Is Grafton Group plc (LON:GFTU) A Smart Choice For Dividend Investors?
Dividends can be underrated but they form a large part of investment returns, playing an important role in compounding returns in the long run. In the past 8 years Grafton Group plc (LSE:GFTU) has returned an average of 2.00% per year to investors in the form of dividend payouts. Let’s dig deeper into whether Grafton Group should have a place in your portfolio. View our latest analysis for Grafton Group
5 questions to ask before buying a dividend stock
Whenever I am looking at a potential dividend stock investment, I always check these five metrics:
Is it the top 25% annual dividend yield payer?
Has it consistently paid a stable dividend without missing a payment or drastically cutting payout?
Has it increased its dividend per share amount over the past?
Is it able to pay the current rate of dividends from its earnings?
Based on future earnings growth, will it be able to continue to payout dividend at the current rate?
How well does Grafton Group fit our criteria?

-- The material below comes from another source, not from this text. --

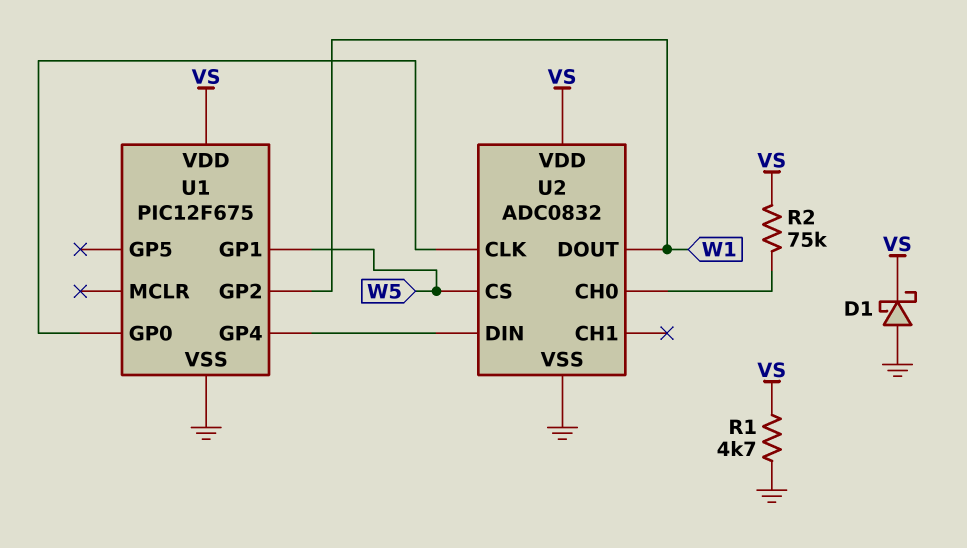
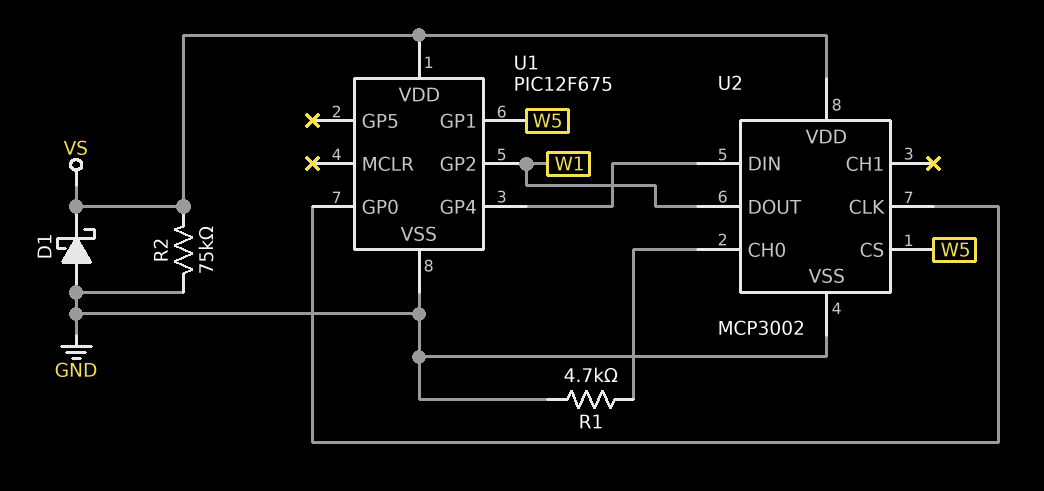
R1: 4.7k (GND, VS) -> 4.7k (GND, U2/CH0)
R2: 75k (U2/CH0, VS) -> 75k (GND, VS)
U2: ADC0832 -> MCP3002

The company currently pays out 28.73% of its earnings as a dividend, according to its trailing twelve-month data, meaning the dividend is sufficiently covered by earnings. In the near future, analysts are predicting a payout ratio of 28.95%, leading to a dividend yield of 2.32%. Moreover, EPS should increase to £0.58. Reliablity is an important factor for dividend stocks, particularly for income investors who want a strong track record of payment and a positive outlook for future payout. The reality is that it is too early to consider Grafton Group as a dividend investment. It has only been consistently paying dividends for 8 years, however, standard practice for reliable payers is to look for a 10-year minimum track record. Compared to its peers, Grafton Group generates a yield of 2.03%, which is on the low-side for Trade Distributors stocks.
Next Steps:
Whilst there are few things you may like about Grafton Group from a dividend stock perspective, the truth is that overall it probably is not the best choice for a dividend investor. But if you are not exclusively a dividend investor, the stock could still be an interesting investment opportunity. Given that this is purely a dividend analysis, you should always research extensively before deciding whether or not a stock is an appropriate investment for you. I always recommend analysing the company’s fundamentals and underlying business before making an investment decision. Below, I’ve compiled three relevant factors you should further research:
Future Outlook: What are well-informed industry analysts predicting for GFTU’s future growth? Take a look at our free research report of analyst consensus for GFTU’s outlook.
Valuation: What is GFTU worth today? Even if the stock is a cash cow, it’s not worth an infinite price. The intrinsic value infographic in our free research report helps visualize whether GFTU is currently mispriced by the market.
Dividend Rockstars: Are there better dividend payers with stronger fundamentals out there? Check out our free list of these great stocks here.
To help readers see pass the short term volatility of the financial market, we aim to bring you a long-term focused research analysis purely driven by fundamental data. Note that our analysis does not factor in the latest price sensitive company announcements.
The author is an independent contributor and at the time of publication had no position in the stocks mentioned.